The committee was presented by Sweden with a 34-power draft resolution on the International Conference on Human Rights held in Teheran, Iran last spring. It would have the General Assembly take action on “full implementation of human rights.”

While praising the Teheran conference for making an “important constructive contribution to the cause of human rights,” Mrs. Eshel told the committee that the Israeli delegation “found itself the target of a political propaganda offensive that disrupted the proceedings, created dissension and led to the adoption of a one-side political resolution.” E.N. Nasinovsky of the Soviet Union termed Mrs. Eshel’s remarks “slanderous insinuations” and said that the Soviet Union provided “equal rights for every nationality,” adding that Israel had violated human rights in the Arab territories occupied during the June, 1967 war. His position was supported by George J. Tomeh of Syria who denied there was “political propaganda” at Teheran regarding Arab rights in those territories. Mr. Tomeh accused Israel of raising a smoke-screen to hide humanitarian resolutions adopted at the UN since the Six-Day War. He cited a report by Secretary General U Thant which he said made it “absolutely clear” that Israel refused to agree to a Security Council request to Mr. Thant to send a “humanitarian” envoy to the occupied territories to study the condition of Arabs in them.

In her charges against the Soviet Union, Mrs. Eshel said that unlike other minorities, the Jews are deprived of any means of using their own language for instruction, of learning their own history in any language, and of developing their own culture and civilization. “Three million Jews are permitted to have, in all, 62 synagogues and only three practicing rabbis….The Jewish minority, while officially considered a national group, is doomed to forcible assimilation, cultural disappearance and spiritual strangulation.” She called anti-Semitism in Russia a political tool and Jews there “scapegoats for the evils of a society and the failure of a system.” Turning to East European propaganda.

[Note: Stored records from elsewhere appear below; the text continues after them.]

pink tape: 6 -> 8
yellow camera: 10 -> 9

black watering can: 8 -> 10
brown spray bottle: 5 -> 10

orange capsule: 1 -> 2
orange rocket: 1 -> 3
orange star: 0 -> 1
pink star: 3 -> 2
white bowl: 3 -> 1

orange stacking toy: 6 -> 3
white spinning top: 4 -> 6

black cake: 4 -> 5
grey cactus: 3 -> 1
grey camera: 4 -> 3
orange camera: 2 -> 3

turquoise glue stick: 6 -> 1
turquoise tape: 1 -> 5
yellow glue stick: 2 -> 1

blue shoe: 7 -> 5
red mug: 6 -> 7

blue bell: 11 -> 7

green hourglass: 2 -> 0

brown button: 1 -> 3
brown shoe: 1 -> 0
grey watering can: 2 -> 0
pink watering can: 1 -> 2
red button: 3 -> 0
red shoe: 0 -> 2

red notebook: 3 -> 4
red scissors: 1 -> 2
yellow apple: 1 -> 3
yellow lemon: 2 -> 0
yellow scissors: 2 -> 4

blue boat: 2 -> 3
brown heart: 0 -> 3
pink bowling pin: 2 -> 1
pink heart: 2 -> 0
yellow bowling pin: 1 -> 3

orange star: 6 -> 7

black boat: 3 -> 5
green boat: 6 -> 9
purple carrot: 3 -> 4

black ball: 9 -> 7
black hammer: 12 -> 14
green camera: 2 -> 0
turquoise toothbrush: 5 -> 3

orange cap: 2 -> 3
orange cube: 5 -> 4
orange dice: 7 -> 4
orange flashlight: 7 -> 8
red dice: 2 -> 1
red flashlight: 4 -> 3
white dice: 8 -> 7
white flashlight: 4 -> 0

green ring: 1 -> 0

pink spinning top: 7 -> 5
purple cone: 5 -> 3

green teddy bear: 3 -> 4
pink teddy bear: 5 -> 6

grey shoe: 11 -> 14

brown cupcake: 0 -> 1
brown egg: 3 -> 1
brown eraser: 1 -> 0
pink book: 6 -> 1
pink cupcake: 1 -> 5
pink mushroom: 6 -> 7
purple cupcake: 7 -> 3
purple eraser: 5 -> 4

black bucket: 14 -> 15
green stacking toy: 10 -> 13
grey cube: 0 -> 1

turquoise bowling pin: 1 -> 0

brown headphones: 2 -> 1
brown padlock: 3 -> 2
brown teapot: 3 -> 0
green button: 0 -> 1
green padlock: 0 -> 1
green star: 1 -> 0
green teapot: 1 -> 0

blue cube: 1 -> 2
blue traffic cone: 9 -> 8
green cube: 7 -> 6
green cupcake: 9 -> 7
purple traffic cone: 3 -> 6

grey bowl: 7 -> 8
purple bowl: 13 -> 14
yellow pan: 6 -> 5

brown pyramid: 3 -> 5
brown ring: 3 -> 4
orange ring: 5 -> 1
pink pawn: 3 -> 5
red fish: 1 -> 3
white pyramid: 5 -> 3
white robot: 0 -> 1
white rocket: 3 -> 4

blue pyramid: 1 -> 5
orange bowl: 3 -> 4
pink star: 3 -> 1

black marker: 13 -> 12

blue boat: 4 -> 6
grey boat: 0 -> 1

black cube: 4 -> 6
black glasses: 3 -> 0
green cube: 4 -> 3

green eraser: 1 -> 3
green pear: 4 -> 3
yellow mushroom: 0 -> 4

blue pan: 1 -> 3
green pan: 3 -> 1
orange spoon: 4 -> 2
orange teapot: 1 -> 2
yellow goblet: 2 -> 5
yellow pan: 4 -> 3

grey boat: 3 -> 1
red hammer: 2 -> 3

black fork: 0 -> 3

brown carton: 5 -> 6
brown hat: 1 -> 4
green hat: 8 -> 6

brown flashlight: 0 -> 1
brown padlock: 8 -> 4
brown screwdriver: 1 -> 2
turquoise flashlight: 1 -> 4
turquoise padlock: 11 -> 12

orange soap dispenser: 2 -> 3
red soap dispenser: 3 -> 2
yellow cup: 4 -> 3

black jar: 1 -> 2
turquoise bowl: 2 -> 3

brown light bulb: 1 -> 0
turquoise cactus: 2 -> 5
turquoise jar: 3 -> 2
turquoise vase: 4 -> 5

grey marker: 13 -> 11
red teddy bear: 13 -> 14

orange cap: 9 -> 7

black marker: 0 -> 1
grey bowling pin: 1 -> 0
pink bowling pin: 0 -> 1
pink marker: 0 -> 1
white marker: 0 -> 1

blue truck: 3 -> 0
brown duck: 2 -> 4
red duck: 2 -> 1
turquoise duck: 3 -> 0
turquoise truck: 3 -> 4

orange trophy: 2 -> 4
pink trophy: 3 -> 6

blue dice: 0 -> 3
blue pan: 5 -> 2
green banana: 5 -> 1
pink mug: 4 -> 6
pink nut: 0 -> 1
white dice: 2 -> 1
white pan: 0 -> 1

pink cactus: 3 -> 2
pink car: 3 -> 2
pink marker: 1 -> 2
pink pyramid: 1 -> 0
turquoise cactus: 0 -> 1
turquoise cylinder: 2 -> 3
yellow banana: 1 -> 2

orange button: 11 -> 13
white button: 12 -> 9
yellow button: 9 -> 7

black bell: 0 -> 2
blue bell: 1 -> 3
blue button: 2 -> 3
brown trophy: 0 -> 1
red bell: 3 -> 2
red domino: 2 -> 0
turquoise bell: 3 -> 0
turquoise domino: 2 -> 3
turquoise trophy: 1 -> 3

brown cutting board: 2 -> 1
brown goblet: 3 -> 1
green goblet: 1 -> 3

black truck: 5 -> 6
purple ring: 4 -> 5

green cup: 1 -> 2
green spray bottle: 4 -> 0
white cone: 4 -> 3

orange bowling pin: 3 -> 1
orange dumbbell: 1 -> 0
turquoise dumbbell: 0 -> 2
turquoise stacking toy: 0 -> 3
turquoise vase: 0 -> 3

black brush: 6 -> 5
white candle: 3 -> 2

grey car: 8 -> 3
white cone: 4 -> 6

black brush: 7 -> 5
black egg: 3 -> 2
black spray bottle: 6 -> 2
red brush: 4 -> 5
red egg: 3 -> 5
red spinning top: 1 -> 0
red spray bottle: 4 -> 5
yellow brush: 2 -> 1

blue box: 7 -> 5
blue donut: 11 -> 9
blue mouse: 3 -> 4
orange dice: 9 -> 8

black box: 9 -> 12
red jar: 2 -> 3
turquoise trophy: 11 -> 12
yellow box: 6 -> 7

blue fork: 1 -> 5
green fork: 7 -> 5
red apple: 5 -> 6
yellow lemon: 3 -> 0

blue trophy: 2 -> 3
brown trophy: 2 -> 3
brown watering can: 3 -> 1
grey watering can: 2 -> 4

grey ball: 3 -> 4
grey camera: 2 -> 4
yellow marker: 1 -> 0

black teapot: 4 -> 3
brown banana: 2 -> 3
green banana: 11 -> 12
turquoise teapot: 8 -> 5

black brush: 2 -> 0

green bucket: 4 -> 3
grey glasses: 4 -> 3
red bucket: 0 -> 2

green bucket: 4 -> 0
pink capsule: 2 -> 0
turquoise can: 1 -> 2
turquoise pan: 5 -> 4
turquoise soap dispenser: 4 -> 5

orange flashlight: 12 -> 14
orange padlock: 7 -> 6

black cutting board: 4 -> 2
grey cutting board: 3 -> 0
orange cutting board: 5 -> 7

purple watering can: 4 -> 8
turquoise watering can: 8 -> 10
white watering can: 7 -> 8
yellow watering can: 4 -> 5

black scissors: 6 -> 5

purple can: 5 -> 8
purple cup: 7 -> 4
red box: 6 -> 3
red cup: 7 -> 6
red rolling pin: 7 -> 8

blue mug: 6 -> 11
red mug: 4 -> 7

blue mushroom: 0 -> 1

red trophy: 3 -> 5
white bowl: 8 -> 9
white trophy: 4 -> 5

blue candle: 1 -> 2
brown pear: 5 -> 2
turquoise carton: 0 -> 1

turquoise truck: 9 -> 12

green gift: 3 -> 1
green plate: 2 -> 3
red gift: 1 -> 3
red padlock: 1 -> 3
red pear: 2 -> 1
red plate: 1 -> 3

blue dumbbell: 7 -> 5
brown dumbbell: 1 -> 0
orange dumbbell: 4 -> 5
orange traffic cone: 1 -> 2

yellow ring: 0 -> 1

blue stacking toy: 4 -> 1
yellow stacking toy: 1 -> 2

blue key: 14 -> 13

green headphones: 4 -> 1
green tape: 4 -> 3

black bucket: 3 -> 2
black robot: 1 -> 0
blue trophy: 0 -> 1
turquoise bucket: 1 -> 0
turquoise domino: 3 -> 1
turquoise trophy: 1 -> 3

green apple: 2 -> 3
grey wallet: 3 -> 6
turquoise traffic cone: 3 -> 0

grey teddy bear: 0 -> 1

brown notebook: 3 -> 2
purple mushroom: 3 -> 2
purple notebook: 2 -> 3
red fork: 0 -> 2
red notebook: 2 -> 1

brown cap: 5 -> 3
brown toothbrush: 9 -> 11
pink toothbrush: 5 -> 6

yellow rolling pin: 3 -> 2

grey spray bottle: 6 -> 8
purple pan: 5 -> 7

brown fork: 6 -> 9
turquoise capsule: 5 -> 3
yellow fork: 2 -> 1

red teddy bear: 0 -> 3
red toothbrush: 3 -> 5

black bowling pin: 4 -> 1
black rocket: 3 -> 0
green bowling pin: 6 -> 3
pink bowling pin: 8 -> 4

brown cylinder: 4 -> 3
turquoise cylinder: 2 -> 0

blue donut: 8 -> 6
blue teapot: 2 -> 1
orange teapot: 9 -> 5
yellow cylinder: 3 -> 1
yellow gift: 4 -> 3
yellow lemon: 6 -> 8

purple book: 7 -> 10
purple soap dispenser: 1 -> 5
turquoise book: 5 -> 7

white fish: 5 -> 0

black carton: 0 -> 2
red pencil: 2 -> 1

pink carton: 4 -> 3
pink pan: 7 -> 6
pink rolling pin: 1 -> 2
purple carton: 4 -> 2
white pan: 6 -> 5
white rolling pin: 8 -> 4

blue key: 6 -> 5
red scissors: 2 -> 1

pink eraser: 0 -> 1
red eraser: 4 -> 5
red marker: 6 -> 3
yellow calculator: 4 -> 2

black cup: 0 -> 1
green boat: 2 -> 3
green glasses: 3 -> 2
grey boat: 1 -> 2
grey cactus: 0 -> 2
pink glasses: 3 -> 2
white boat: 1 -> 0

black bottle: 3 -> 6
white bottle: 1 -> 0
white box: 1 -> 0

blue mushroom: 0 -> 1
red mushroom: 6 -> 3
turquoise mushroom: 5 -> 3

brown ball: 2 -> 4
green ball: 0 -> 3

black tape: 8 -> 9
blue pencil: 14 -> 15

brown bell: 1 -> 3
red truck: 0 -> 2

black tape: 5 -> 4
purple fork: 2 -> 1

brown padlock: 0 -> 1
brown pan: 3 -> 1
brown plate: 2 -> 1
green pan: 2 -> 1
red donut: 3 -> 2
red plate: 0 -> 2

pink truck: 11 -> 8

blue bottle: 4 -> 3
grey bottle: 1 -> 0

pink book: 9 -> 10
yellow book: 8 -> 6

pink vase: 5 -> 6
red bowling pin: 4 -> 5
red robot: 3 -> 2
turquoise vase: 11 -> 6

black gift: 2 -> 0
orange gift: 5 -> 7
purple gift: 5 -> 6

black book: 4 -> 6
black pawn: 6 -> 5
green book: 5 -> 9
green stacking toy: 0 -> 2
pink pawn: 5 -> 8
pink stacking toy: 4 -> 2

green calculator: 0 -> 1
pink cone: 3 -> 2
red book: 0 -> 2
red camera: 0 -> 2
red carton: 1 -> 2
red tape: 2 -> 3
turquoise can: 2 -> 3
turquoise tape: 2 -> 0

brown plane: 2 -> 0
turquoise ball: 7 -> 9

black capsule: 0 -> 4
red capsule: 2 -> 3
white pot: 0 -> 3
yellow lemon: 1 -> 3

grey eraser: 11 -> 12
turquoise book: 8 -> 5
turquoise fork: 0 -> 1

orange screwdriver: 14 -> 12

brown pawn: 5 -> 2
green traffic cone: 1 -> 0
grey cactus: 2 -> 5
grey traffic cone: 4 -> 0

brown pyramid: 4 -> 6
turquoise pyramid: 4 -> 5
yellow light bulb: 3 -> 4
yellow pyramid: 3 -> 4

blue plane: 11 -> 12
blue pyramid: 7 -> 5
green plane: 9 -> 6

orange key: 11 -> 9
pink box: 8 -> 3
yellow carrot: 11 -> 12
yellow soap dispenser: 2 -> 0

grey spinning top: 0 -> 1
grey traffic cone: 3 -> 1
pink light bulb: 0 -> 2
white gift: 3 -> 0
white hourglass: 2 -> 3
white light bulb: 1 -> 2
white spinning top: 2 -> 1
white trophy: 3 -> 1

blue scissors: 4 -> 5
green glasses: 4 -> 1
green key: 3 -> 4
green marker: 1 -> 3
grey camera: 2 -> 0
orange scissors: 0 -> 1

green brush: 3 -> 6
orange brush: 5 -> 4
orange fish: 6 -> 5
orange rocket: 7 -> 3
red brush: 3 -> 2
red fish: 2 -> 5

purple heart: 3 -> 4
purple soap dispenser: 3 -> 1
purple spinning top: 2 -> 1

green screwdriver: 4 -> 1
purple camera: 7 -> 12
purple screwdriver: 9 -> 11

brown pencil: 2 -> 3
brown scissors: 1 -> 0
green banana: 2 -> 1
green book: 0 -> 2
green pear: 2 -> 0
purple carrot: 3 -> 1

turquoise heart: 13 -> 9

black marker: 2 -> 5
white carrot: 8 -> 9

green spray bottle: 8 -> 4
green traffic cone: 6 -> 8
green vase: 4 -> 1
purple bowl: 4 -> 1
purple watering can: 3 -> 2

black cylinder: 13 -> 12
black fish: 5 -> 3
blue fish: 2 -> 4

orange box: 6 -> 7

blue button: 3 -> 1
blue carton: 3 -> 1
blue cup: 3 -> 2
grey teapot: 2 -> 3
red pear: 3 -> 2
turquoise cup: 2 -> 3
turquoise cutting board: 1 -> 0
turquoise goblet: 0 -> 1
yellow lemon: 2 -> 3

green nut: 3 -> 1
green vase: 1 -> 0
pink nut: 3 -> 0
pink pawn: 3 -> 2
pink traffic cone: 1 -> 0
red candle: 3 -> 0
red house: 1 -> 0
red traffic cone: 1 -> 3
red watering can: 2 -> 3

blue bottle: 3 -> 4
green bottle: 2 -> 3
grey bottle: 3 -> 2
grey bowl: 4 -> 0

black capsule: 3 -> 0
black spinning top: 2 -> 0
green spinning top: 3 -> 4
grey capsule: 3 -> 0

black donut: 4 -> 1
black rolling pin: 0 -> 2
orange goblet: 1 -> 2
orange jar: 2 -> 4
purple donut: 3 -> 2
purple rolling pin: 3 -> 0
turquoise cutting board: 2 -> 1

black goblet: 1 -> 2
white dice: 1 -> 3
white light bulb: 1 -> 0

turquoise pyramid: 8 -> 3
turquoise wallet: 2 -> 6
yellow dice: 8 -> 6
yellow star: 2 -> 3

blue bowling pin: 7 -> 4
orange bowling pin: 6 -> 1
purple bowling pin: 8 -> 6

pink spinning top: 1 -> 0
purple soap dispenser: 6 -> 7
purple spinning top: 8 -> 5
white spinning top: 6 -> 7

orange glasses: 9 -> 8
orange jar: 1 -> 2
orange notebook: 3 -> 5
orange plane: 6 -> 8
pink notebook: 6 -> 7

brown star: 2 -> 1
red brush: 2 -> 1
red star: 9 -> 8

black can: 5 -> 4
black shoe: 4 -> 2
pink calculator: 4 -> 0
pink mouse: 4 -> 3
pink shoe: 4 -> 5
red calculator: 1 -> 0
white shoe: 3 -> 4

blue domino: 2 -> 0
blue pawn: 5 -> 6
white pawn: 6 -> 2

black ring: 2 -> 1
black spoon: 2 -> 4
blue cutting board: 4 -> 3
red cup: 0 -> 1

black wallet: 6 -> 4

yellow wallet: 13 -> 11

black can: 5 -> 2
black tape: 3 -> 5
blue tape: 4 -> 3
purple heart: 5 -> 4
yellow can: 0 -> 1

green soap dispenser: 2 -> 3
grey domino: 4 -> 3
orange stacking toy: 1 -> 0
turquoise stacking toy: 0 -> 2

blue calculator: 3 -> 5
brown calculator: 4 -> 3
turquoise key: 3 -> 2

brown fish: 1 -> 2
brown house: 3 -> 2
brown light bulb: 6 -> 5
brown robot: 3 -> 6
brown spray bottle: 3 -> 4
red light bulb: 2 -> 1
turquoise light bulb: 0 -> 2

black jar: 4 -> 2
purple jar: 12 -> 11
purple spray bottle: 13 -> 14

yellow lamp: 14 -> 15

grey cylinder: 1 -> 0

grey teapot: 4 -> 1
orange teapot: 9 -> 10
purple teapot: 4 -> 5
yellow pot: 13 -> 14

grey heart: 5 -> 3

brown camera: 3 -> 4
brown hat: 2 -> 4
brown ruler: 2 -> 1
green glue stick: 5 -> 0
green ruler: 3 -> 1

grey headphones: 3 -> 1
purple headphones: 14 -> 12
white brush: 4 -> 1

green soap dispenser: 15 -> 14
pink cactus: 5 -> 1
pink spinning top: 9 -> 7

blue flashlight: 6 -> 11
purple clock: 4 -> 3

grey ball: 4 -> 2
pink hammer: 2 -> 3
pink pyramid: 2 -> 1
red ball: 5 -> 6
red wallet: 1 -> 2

Mrs. Eshel said the “campaign is camouflaged to appear to be directed against Zionism as an ideology and as a political movement” but she said it was evident that it was really a “powerful revival of anti-Jewish prejudices and policies.” She said that the words “Zionist” and “Jew” are interchangeable in this campaign. “How can we interpret the repeated accusation that ‘Zionists’ (‘Jews’) endanger the peace of the world, that they are responsible for the liberalization in Poland, that they undermine the Government of Poland, and that they are the enemies of the Socialist ideas of the Soviet Union?” Mrs. Eshel praised Czechoslovakia for not being drawn into anti-Semitic practices and criticized the “rehabilitation of the notorious anti-Semite Trofim Kichko whose book ‘Judaism Without Embellishment’ was published in 1963 by the Ukrainian Academy of Sciences in Kiev.”